怪物公女の母でしたが、子煩悩な竜人皇子様と契約再婚致します

28 不確かな約束


 魔獣が棲む『ロクサーナの森』は、帝国建国よりも遥か昔から存在しており、長い歴史の中で人々はその脅威に晒されてきた。

 古い文献によると古代帝国の皇帝が、領土拡大の為魔獣の森を焼き払おうと試みた事が記されている。
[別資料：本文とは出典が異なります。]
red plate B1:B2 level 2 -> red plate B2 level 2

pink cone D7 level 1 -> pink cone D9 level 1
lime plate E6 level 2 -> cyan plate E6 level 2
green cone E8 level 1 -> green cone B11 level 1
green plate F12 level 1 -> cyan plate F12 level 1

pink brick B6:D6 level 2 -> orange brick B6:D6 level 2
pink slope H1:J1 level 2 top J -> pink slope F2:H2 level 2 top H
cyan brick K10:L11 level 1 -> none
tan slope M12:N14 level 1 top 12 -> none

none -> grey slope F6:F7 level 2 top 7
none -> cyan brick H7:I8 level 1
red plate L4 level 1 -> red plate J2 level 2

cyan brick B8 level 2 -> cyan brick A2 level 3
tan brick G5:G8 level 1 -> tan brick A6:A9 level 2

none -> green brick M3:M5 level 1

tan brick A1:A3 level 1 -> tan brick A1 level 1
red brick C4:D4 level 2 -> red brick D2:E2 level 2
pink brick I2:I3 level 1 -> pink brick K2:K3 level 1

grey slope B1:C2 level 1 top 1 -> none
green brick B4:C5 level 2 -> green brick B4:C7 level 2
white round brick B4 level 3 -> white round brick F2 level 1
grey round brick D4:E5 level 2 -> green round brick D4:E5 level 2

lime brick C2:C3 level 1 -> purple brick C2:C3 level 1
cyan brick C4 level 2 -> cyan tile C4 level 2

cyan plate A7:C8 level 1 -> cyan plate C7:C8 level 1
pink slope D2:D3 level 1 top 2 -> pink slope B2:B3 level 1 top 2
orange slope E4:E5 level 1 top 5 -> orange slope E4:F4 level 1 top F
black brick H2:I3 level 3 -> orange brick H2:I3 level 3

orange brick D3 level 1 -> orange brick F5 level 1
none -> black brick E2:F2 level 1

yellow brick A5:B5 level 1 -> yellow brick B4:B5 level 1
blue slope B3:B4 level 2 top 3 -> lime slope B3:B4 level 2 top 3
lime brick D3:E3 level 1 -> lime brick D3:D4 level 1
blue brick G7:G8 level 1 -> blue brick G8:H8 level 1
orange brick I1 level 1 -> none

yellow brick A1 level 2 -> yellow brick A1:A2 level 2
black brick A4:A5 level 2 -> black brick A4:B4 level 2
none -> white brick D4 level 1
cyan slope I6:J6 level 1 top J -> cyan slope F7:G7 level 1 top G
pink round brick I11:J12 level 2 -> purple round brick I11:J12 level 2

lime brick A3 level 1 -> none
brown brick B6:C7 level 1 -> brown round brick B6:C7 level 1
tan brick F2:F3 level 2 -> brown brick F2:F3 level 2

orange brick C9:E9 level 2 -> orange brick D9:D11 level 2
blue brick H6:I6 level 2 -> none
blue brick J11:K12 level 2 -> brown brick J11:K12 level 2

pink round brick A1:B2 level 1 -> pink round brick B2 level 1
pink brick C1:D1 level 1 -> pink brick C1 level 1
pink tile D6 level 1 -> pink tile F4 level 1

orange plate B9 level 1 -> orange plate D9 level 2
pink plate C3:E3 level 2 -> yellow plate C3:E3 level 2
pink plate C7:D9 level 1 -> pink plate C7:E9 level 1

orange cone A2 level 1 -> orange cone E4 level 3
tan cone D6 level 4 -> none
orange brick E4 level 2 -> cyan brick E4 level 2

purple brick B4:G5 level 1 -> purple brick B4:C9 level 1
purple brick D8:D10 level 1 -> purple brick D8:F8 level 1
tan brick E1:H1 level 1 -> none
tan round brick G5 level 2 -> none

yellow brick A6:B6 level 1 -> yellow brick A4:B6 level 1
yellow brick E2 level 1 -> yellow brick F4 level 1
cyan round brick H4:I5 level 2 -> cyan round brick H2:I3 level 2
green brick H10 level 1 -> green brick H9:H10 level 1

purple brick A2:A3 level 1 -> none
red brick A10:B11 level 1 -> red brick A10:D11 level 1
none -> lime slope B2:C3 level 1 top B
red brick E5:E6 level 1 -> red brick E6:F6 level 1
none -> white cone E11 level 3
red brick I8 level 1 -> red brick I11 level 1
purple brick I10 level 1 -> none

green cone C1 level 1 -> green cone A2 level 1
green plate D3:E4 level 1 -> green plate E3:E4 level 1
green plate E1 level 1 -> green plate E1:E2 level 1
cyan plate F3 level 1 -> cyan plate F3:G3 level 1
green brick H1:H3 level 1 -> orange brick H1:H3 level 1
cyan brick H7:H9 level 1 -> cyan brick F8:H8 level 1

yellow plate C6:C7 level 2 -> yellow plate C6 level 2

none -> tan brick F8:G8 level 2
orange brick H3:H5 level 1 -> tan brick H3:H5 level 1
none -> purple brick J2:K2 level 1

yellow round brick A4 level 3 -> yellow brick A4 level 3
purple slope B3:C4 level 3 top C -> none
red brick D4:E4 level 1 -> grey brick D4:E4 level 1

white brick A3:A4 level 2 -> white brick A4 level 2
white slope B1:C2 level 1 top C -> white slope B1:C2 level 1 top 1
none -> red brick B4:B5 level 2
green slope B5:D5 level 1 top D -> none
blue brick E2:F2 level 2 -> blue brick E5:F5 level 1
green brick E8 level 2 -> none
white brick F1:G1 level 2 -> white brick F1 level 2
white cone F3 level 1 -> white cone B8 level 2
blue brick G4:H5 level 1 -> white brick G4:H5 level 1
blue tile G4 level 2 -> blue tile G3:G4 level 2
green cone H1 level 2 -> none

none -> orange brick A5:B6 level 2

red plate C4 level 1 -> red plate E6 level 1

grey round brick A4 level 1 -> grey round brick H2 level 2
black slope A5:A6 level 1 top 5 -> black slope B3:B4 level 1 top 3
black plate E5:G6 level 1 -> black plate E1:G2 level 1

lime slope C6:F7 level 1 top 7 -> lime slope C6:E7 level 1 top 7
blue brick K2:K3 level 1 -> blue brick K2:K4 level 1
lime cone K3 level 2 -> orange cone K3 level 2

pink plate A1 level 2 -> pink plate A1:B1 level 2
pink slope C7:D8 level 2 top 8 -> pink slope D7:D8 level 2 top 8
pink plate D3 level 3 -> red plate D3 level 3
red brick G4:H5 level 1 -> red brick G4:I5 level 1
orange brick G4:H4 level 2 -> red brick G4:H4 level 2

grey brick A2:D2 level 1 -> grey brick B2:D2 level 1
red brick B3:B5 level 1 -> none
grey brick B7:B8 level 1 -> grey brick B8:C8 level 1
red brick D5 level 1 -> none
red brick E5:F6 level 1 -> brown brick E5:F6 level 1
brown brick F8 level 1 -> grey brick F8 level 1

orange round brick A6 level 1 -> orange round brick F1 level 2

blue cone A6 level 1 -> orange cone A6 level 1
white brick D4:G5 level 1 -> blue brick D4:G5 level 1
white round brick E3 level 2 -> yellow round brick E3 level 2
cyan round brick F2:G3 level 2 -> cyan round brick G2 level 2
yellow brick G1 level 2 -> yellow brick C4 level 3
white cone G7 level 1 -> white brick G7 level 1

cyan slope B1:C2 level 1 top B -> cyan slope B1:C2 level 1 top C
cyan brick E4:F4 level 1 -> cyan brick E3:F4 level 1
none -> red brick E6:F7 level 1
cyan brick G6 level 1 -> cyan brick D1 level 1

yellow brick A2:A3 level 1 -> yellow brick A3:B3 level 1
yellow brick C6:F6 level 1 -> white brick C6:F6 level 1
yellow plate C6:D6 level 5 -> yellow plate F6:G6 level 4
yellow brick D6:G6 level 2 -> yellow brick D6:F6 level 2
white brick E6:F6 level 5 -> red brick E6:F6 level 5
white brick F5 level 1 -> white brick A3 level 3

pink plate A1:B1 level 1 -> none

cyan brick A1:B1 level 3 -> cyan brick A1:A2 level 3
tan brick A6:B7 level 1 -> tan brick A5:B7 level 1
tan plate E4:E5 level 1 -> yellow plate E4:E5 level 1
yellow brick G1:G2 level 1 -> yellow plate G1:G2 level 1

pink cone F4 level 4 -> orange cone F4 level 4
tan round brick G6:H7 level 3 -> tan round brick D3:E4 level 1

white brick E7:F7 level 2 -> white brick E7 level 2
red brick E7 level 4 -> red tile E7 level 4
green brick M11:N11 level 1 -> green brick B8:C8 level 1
 ところがこの森の木々は松明を押し当てても焼き払う事が叶わず、幹に絡みつく蔦は針の様な棘が並び、剣で絶ち切ろうとすれば、切り口から黒い瘴気が溢れ出す。

 森の異常な生命力の前に、帝国は何度も敗れた。

 この事からロクサーナの森は別名『人喰いの森』と呼ばれ、恐れられているのだ。

 魔力を持つ魔獣の死骸や流れ落ちた血が大地に染み渡り成長を遂げたこの森に近づく者は、今では他国から流れて来た賞金目当ての冒険者以外いない。

 ***

 ――その魔獣の森に一番近い村の宿屋で、テオドールは出立の支度を整えていた。

 まだ陽が昇りきらぬ薄明りの宿屋の外では討伐隊の馬蹄の音が響き始めている。

 粗末な床が歩く度に軋み、壁にはかつての冒険者が残していった傷や、刻み込みが無数に走る宿屋の一室。

 テオドールは、机に広げた地図と装備を確認し、魔晶石の淡い光を掌で確かめていた。

 無駄のない慣れた動作で肩当てを締め、手袋をはめていく。
 鎧の金具が擦れる低い音と、鞘に納められた剣の重み。

 これまで、何度皇帝からの「任務」に応えてきたのだろう。

 「だが……。理不尽な命令に応えるのは、これで最後だ」

 テオドールが低く呟いたその時――。

 空気が震え、部屋の中央に眩しい光が放たれる。

 次の瞬間、転異魔法の魔法陣が床に浮かび上がり、長身の蒼く長い髪の男が姿を現した。

 「――この私を欺けるとでも?」

 ルイスは眼鏡をカチャリと掛け直し、テオドールをじっと見つめている。

 「これまで以上に理不尽極まりない命令に従順に応じられるとは……。流石は殿下ですね」

 皮肉交じりのルイスの言葉に、テオドールは視線を上げた。

 「――マリアンヌとエリーンを守る為だ。ルイス……。留守の間、お前にマリアンヌ達を託す。すぐにトリノ離宮に戻れ」

 その言葉にルイスの瞳は鋭く細まり、視線は机の上に広げられた地図を見下ろしながら静かに息を吐いた。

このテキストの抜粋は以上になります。